Belirtilen gerekçelerle dava konusu işlem hukuka uygun bulunarak davanın reddine karar verilmiştir.

TEMYİZ EDENİN İDDİALARI: Davacı tarafından, Kamu İhale Genel Tebliği’nde yer alan ilgili hükmün 2886 sayılı Kanunu da kapsadığı, 2886 sayılı Kanun’da şartnamede vergi borcunun bulunmadığına dair belge istenebileceğine ilişkin bir hüküm bulunmadığı, 640 TL’lik vergi borcu nedeniyle ihale dışı bırakılmasının orantılılık ve kanunilik ilkelerine de uygun olmadığı, ihalenin gayrimenkul kiralanmasına ilişkin olduğu ve vergi borcu yoktur yazısının fiili bir gerekliliğinin de bulunmadığı, borç söz konusu olsa dahi kamu kurumunu zarara uğratacak bir durumun gerçekleşmediği ileri sürülmektedir.

KARŞI TARAFIN SAVUNMASI : Davalı idare tarafından savunma verilmemiştir.

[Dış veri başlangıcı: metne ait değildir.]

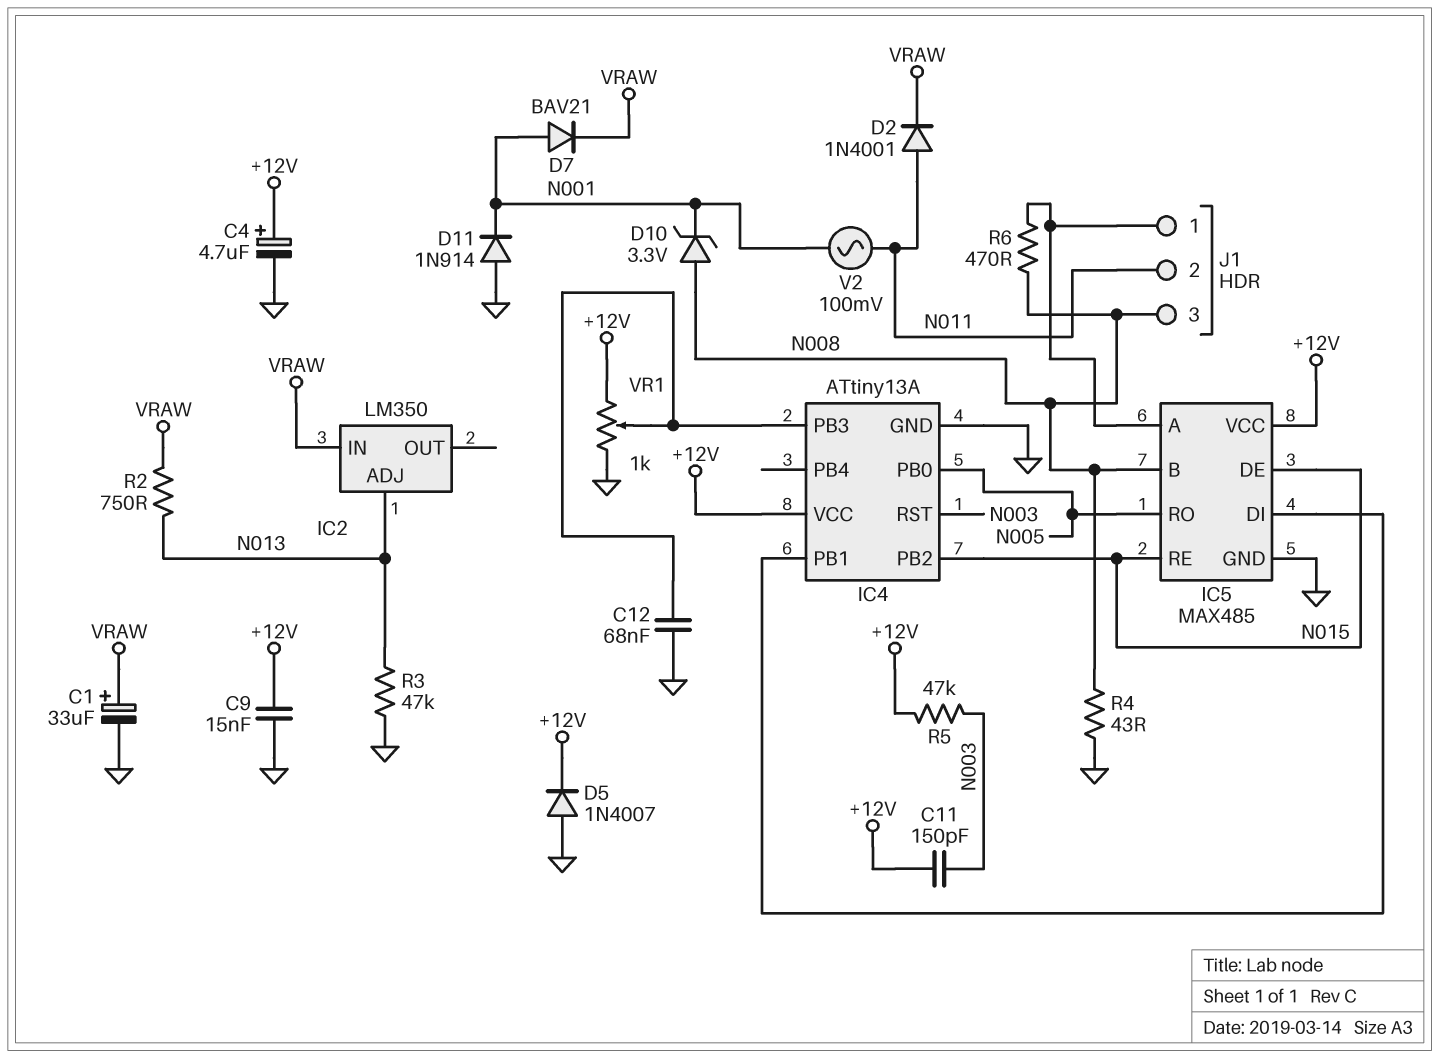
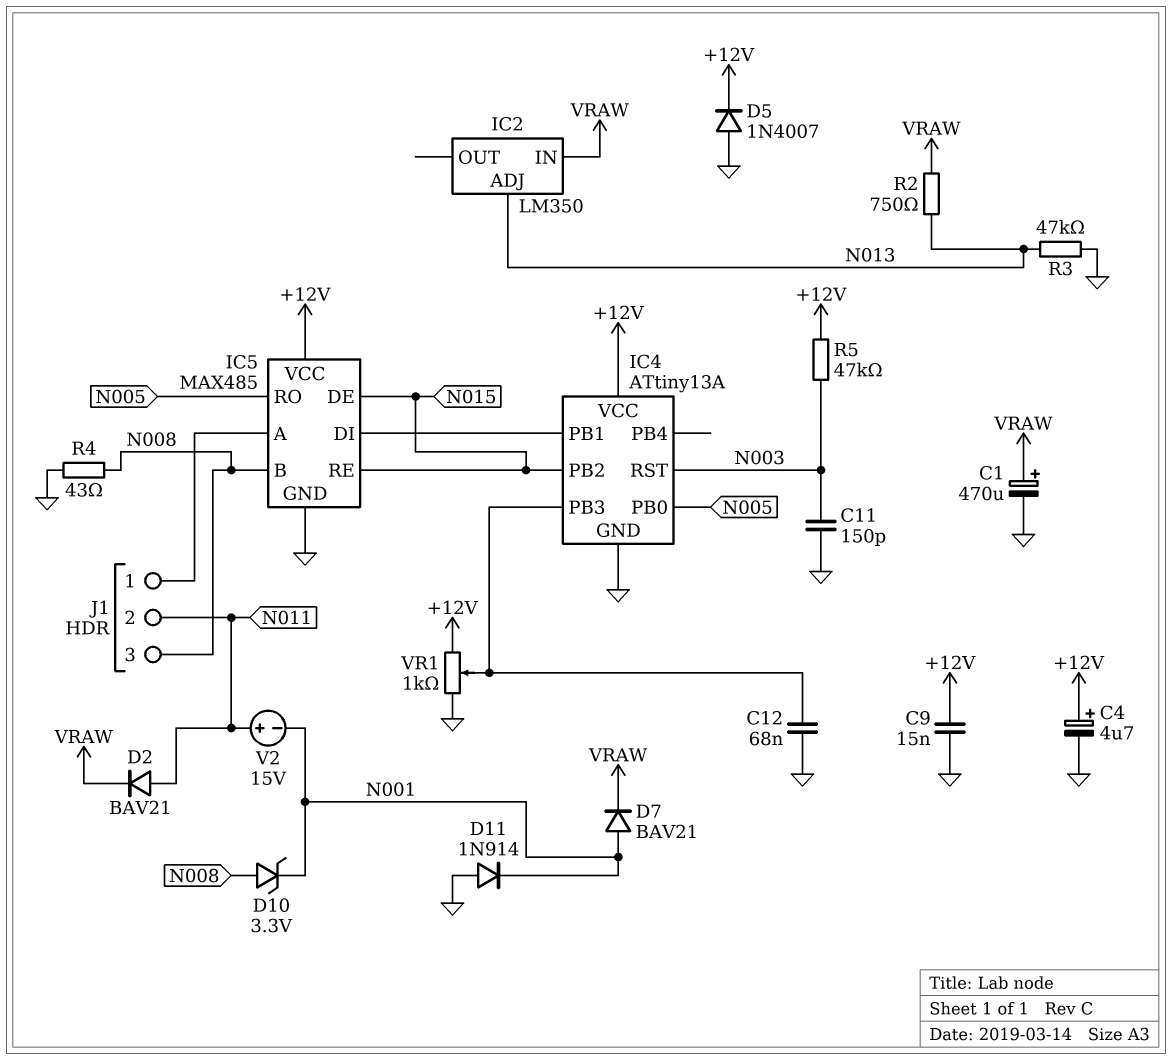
C1: 33uF (plus VRAW, minus GND) -> 470uF (plus VRAW, minus GND)
C11: 150pF (+12V, N003) -> 150pF (GND, N003)
D2: diode 1N4001 (A N011, K VRAW) -> diode BAV21 (A N011, K VRAW)
R6: 470 (IC5/A, N008) -> none
V2: AC 100mV (N001, N011) -> 15V (plus N011, minus N001)

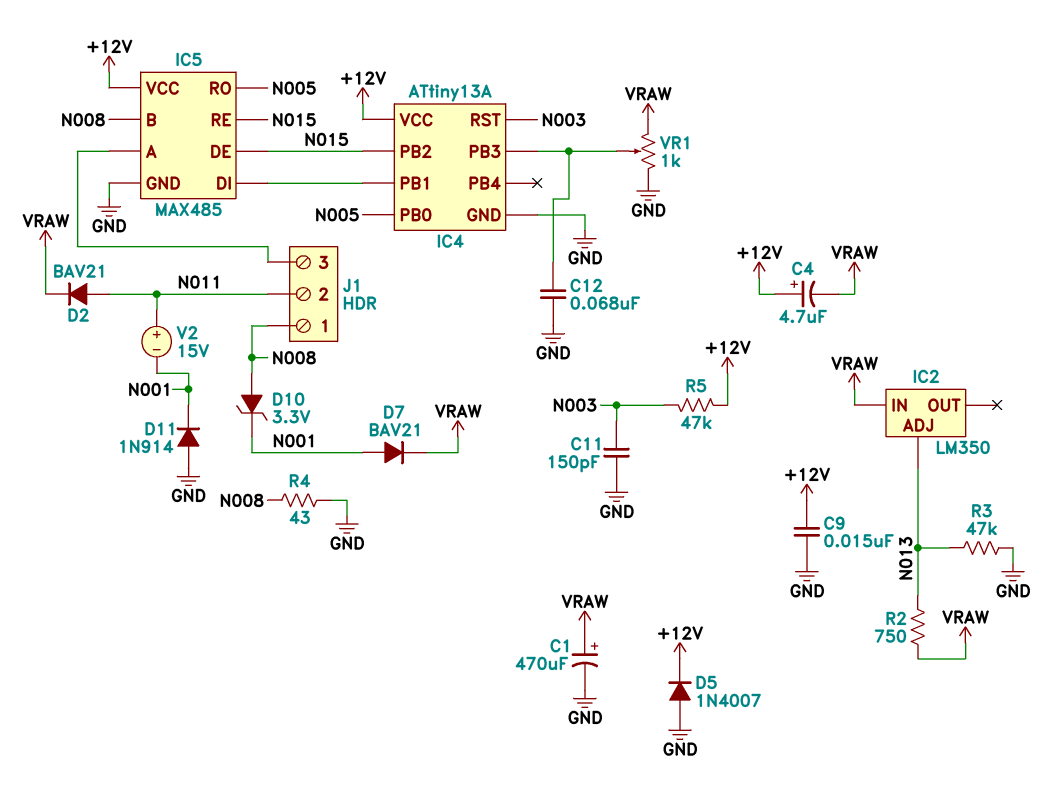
C4: 4.7uF (plus +12V, minus GND) -> 4.7uF (plus +12V, minus VRAW)
J1 pin 1: IC5/A -> N008
J1 pin 3: N008 -> IC5/A
VR1: 1k (+12V, GND, wiper IC4/PB3) -> 1k (GND, VRAW, wiper IC4/PB3)

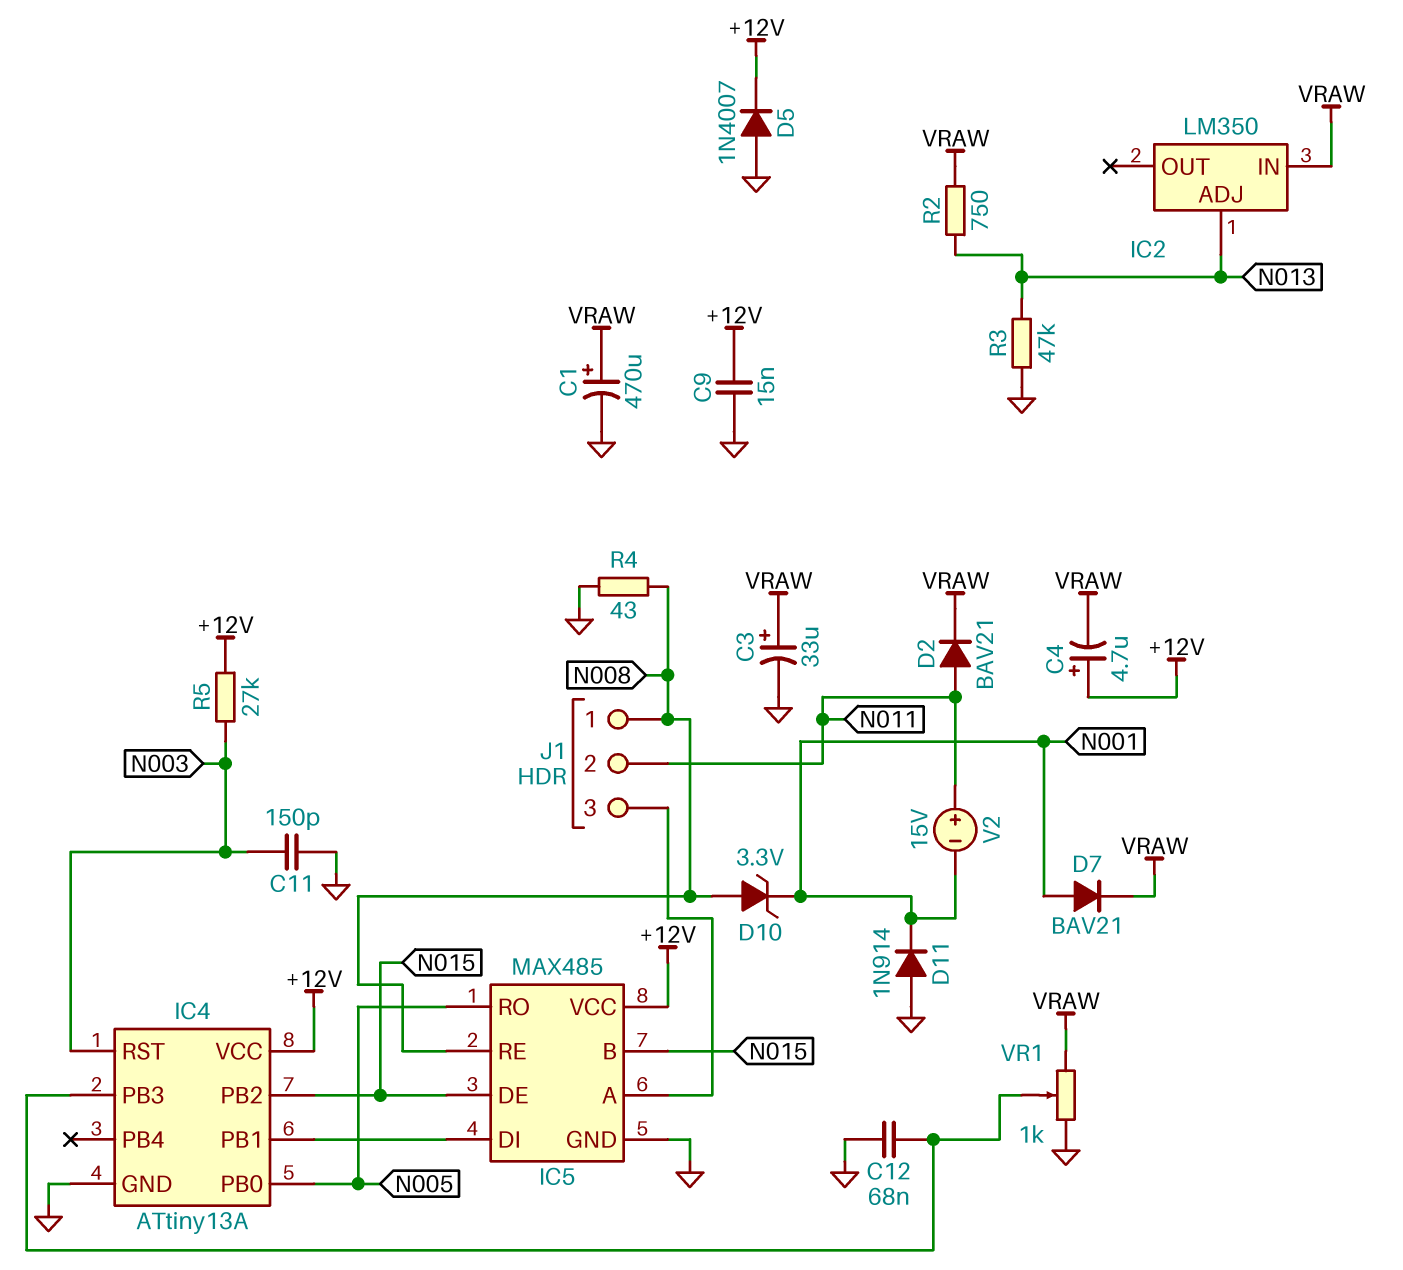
C3: none -> 33uF (plus VRAW, minus GND)
IC5 pin B: N008 -> N015
IC5 pin RE: N015 -> N008
R5: 47k (+12V, N003) -> 27k (+12V, N003)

DANIŞTAY TETKİK HÂKİMİ …’İN DÜŞÜNCESİ : Temyiz isteminin reddi ile usul ve yasaya uygun olan İdare Mahkemesi kararının onanması gerektiği düşünülmektedir.

TÜRK MİLLETİ ADINA
Karar veren Danıştay Onüçüncü Dairesi’nce, Tetkik Hâkiminin açıklamaları dinlendikten ve dosyadaki belgeler incelendikten sonra gereği görüşüldü:

HUKUKİ DEĞERLENDİRME :
İdare ve vergi mahkemelerinin nihai kararlarının temyizen bozulması, 2577 sayılı İdari Yargılama Usulü Kanunu’nun 49. maddesinde yer alan sebeplerden birinin varlığı hâlinde mümkündür.
Temyizen incelenen karar usul ve hukuka uygun olup, dilekçede ileri sürülen temyiz nedenleri kararın bozulmasını gerektirecek nitelikte görülmemiştir.

KARAR SONUCU:
Açıklanan nedenlerle;
1. Davacının temyiz isteminin reddine,
2. Davanın yukarıda özetlenen gerekçeyle reddi yolundaki … İdare Mahkemesi’nin … tarih ve E:…, K:… sayılı temyize konu kararında, 2577 sayılı İdari Yargılama Usulü Kanunu’nun 49. maddesinde sayılan bozma nedenlerinden hiçbirisi bulunmadığından anılan Mahkeme kararının ONANMASINA,
3. Temyiz giderlerinin istemde bulunan üzerinde bırakılmasına,
4. Posta giderleri avansından artan tutarın davacıya iadesine,
5. Dosyanın anılan Mahkeme’ye gönderilmesine,
6. 2577 sayılı Kanun’un 20/A maddesinin ikinci fıkrasının (i) bendi uyarınca kesin olarak (karar düzeltme yolu kapalı olmak üzere), 28/12/2022 tarihinde oybirliğiyle karar verildi.